Until 1862, Catholicism in Idaho remained limited to the tribes of Native Americans in north. However, a gold rush began in 1862 that brought tens of thousands of people to the Boise basin, including a large number of Irish Catholics. President Abraham Lincoln created the Territory of Idaho in 1863, and Pope Pius IX followed up five years later in 1868 by declaring Idaho an apostolic vicariate. At that time, both the territory and the apostolic vicariate included the current state of Idaho and the western portions of Montana and Wyoming.

Louis Aloysius Lootens, a native of Belgium a priest of the Archdiocese of San Francisco, was named the first Vicar Apostolic of Idaho, being consecrated as such in the old St. Mary's Cathedral on August 9, 1868 by Archbishop Joseph S. Alemany. At the time, the population of Idaho consisted of approximately 20,000 people, of whom only 1,500 were Catholic. Shortly after his appointment, Bishop Lootens was called to Rome to participate in the First Vatican Council. When he returned to Idaho, he found that the gold rush had ended, leaving only scattered ghost towns in its wake. Lootens submitted his resignation, and moved to Victoria, British Columbia, where he died on January 12, 1898.

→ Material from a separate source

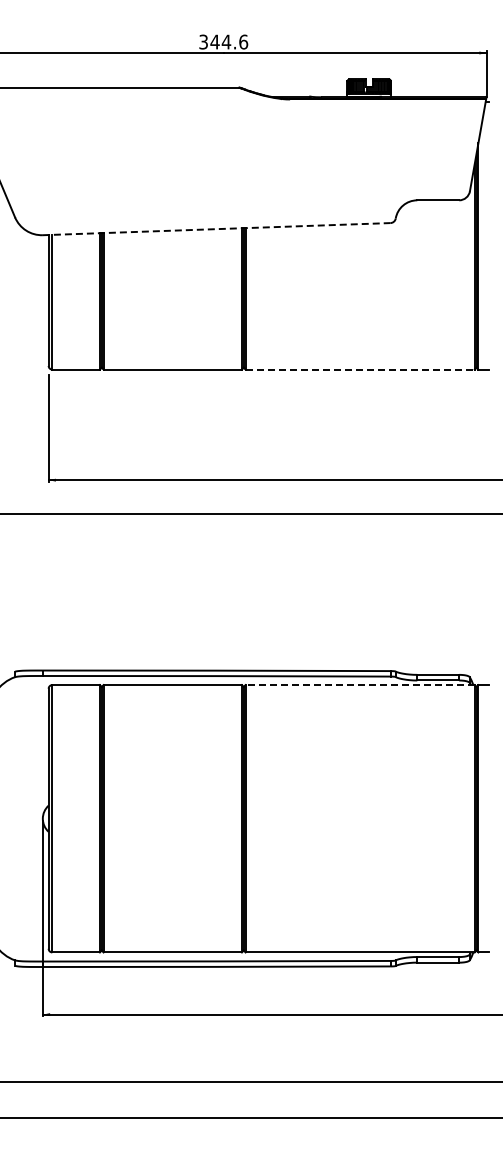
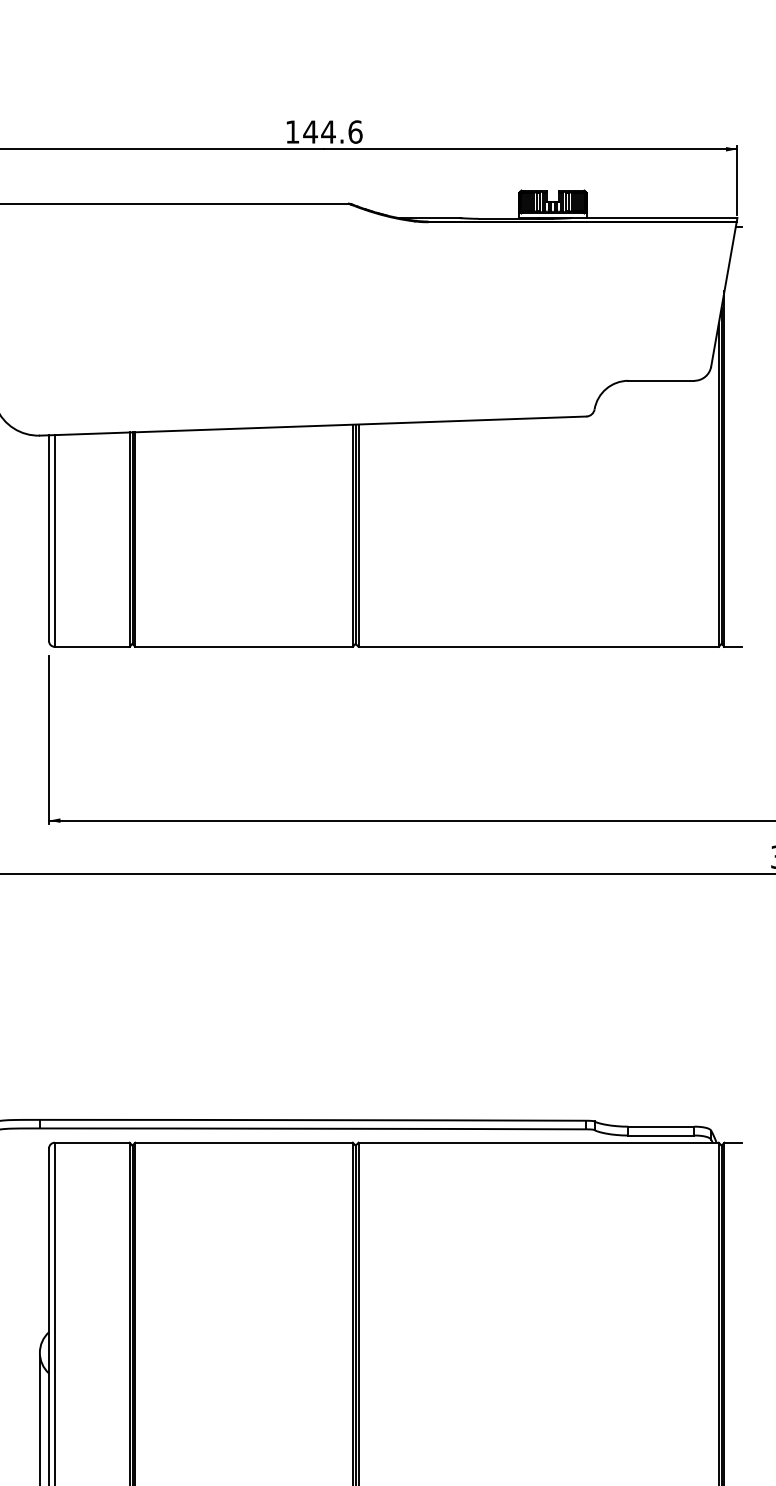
text: (203, 41) -> (292, 131), 344.6 -> 144.6
line: (216, 229) -> (312, 426), dashed -> solid
line: (360, 369) -> (539, 646), dashed -> solid
line: (360, 685) -> (539, 1143), dashed -> solid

Eight years after Lootens' resignation, on 7 October 1887, a new vicar apostolic Alphonse Joseph Glorieux was appointed by Pope Leo XIII. Glorieux, a native of Belgium and an alumnus of the American College of the Immaculate Conception there, was consecrated bishop by Cardinal James Gibbons while attending the Third Council of Baltimore on 19 April 1885 in the Cathedral of the Assumption (Basilica of the National Shrine of the Assumption of the Blessed Virgin Mary). The bishop made Boise his see, and established St. John the Evangelist parish as the cathedral. On the 25 August 1893, Pope Leo XIII established Boise as a diocese and appointed Glorieux as its first bishop.

Twentieth century
The opening of large tracts of land to settlement and the arrival of the railroad greatly increased the population of Idaho. When the diocese was officially established in 1893, there were approximately 7,000 Catholics in the state. It grew dramatically over the following century. One group of significance are the Basque people, who began immigrating to Idaho early in the twentieth century and primarily worked within the sheep industry. (Approximately 15,000 of their descendants remain in the diocese today.)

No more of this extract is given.